Associate Professor. Canadian Research Chair in Cell BiologyDpt. of Biology
1205 Dr. Penfield Ave
During development, the embryo becomes progressively patterned in increasingly refined regions that will ultimately give rise to the various cell types and tisuues. Embryonic patterning is controlled by cell-cell signals that trigger intracellular cascades, leading to changes in gene expression and cell fate. An important function of these patterning events is to confer specific cell behaviors to the various cell populations: to give rise to the complex structures of an adult organism, the embryo must be extensively reorganized through a series of highly coordinated morphogenetic processes: cell change their shape, their contacts with neighbors, and undergo large migrations, either as single cells, or very often as whole masses.
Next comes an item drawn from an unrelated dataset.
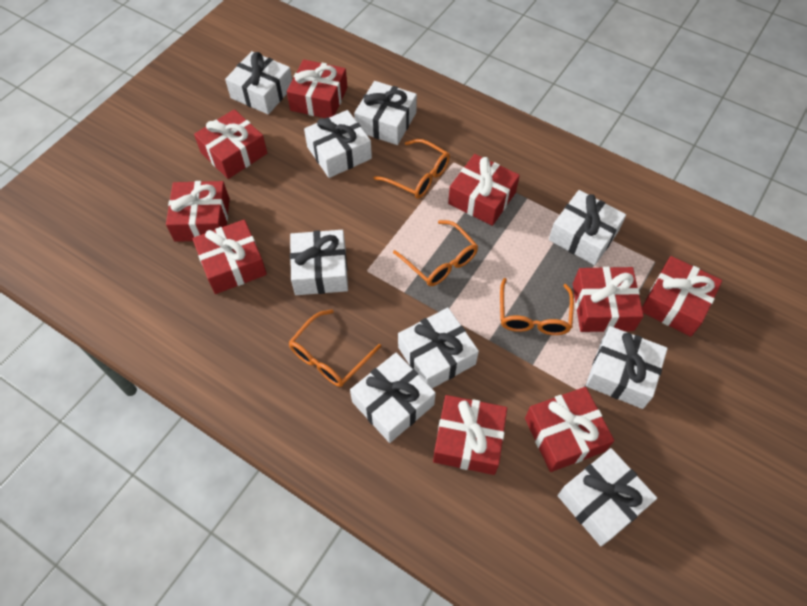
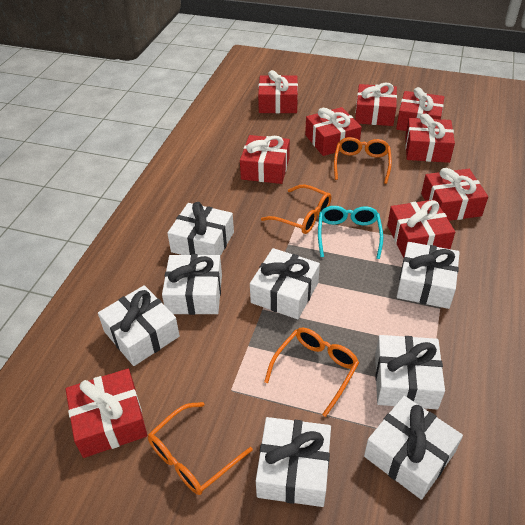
turquoise glasses: 0 -> 1
white gift: 9 -> 8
The very same mechanisms involved in embryogenesis are also crucial in the adult, where their deregulation often leads to cancer: pathological activation of the signaling pathways in adult cells causes frequently transformation nto malignant cells. Furthermore, the behavior of cancer cells during the process called invasion has many similarities with embryonic morphogenetic movements. Our laboratory is addressing specific aspects of both embryonic patterning and morphogenesis using a cell biological approach. We are studying the molecular mechanism of transduction of a major signaling cascade, the Wnt-ß-catenin pathway. We also try to understand the cellular basis of morphogenetic movements, in particular the mechanisms that control cell migration and cell mixing, by analyzing in particular the role of cell-cell adhesion molecules and cytoskeleton. We study these processes during gastrulation of the frog embryo, one of the most dramatic morphogenetic events, where the whole embryo becomes reorganized by large movements of the cell layers.